As eleições autárquicas são também palco de uma força fragmentada, mas que tem em comum não ser afiliada direta de qualquer partido (mesmo com ligações prévias): os grupos de cidadãos independentes que nestas eleições representaram mais de 300 mil votos e elegeram 20 presidentes de câmara, obtendo 135 mandatos em câmaras municipais. Em oito concelhos tiveram maioria absoluta. Não foi um crescimento aparatoso face às eleições de 2021, onde esta realidade já se espelhava, mas representam hoje mais 30 mil votos do que há quatro anos. O mais mediático dos independentes dá pelo nome de Isaltino Morais que teve uma maioria absoluta com 61,9% dos votos em Oeiras.

De certa forma, é justo dizer que as eleições autárquicas são as mais livres.

Feito este preâmbulo ou espécie de disclaimer, vale a pena o exercício de contagem dos votos no perímetro de cada partido. Indo a uma malha mais fina, e que tende a ser bastante contornada por alianças várias e diversas em contexto autárquico, o número de votos absolutos que os partidos com assento parlamentar tiveram nestas eleições – cada um por si – também conta uma história. Mesmo sabendo, sim, que também nas legislativas existiram alianças, nomeadamente aquela que suporta o atual Governo entre PSD e CDS-PP e levando isso em linha de conta.

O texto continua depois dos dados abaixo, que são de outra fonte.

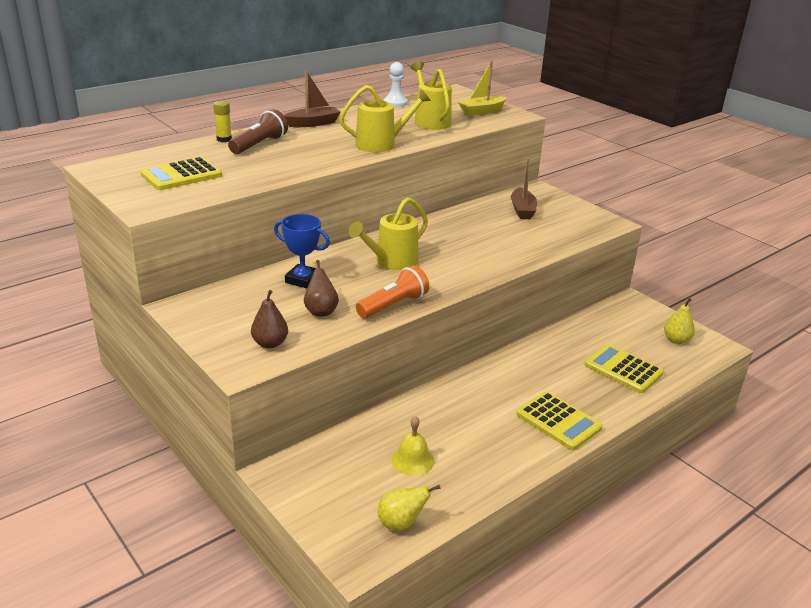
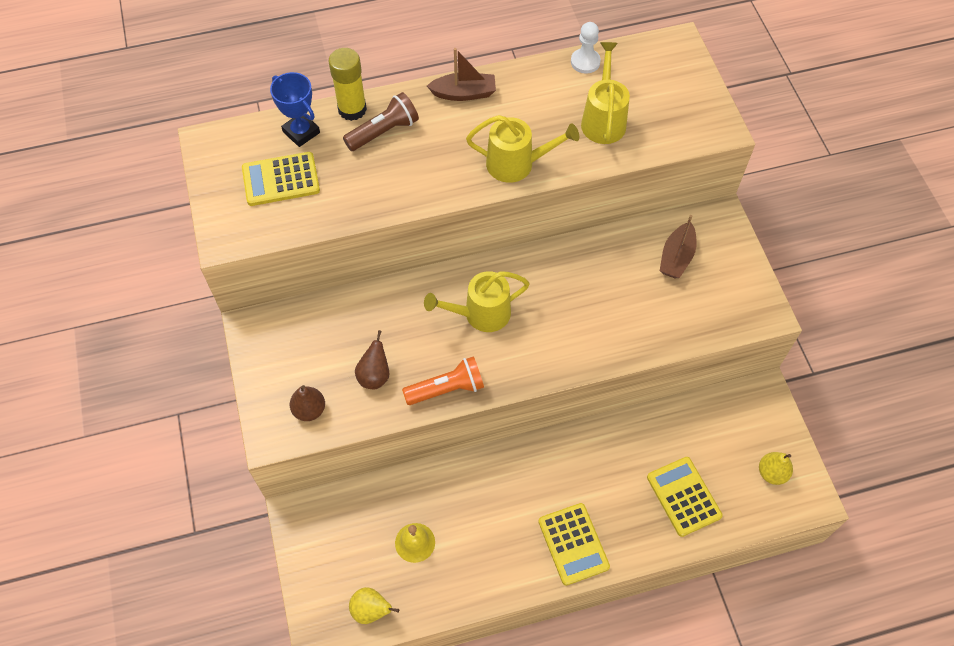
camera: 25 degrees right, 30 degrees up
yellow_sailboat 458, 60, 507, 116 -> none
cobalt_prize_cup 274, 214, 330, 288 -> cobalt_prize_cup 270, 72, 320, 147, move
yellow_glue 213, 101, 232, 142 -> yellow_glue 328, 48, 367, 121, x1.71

Num resumo condensado: PSD/CDS crescem mais em conjunto, PS perde votos e mandatos, mas dependeu menos de coligações, e o Chega, não tendo os resultados que publicamente definiu como metas, consegue mais 400 mil votos face a 2021. IL não deslumbra, Livre menos ainda e BE e PAN praticamente desaparecem do mapa autárquico.

Olhando para os maiores partidos, o PS, apesar da perda de votos e mandatos, resistiu em vários concelhos, conquistou marcos importantes, como Viseu, Coimbra e Bragança, mas perde 119 mandatos municipais, o que representa uma redução de poder autárquico.

PPD/PSD, em nome individual, tem em 2025 menos votos do que em 2021 – quase menos 100 mil – mas cresce mais de 200 mil quando em coligação com o CDS-PP, reproduzindo a fórmula que conduziu à liderança nas legislativas e que está espelhada na Assembleia da República.

Ainda no que respeita aos votos expressos para as câmaras municipais, o PCP-PEV perde cerca de 94 mil votos e 55 mandatos municipais, mas segura 12 presidências de câmara – recuperando algumas emblemáticas como Montemor-o-Novo e Sines.

Também o CDS-PP, que no resultado global segurou os seus fortes autárquicos (6 câmaras), registou uma quebra em votos absolutos, passando de 74 869 votos, em 2021, para 60 383 e de 31 mandatos para 28.

Uma das conclusões que se retira dos resultados é que PSD e o PS, os dois partidos mais aglutinadores do eleitorado português, repartem entre si o país autárquico, naquilo que muitos classificaram de regresso ao bipartidarismo – por oposição aos resultados das eleições legislativas de maio deste ano, em que um terceiro partido, o Chega, se intrometeu entre as duas forças políticas. É verdade à luz dos números, é sobretudo verdade à luz das ambições apregoadas pelo líder do Chega. Mas é menos verdade que seja tudo como antes e que este seja o bom e velho bipartidarismo que todos conhecemos.

Os votos dos, 5,5 milhões de eleitores deste 12 de outubro espelham esse intangível que é o sentimento ou o l’air du temps - não o contrariam.

André Ventura fez uma aritmética não só arriscada como descuidada face às características já mencionadas das eleições autárquicas. Olhou para os votos das legislativas e acreditou que, multiplicando a sua imagem ao lado de candidatos pelo país fora, podia ambicionar uma réplica autárquica. Começou por definir como meta 30 câmaras – na lógica que seria metade dos 60 concelhos onde o Chega tinha sido o partido mais votado nas legislativas -, depois desceu a fasquia para não ficar atrás nem do PCP-PEV nem do CDS-PP.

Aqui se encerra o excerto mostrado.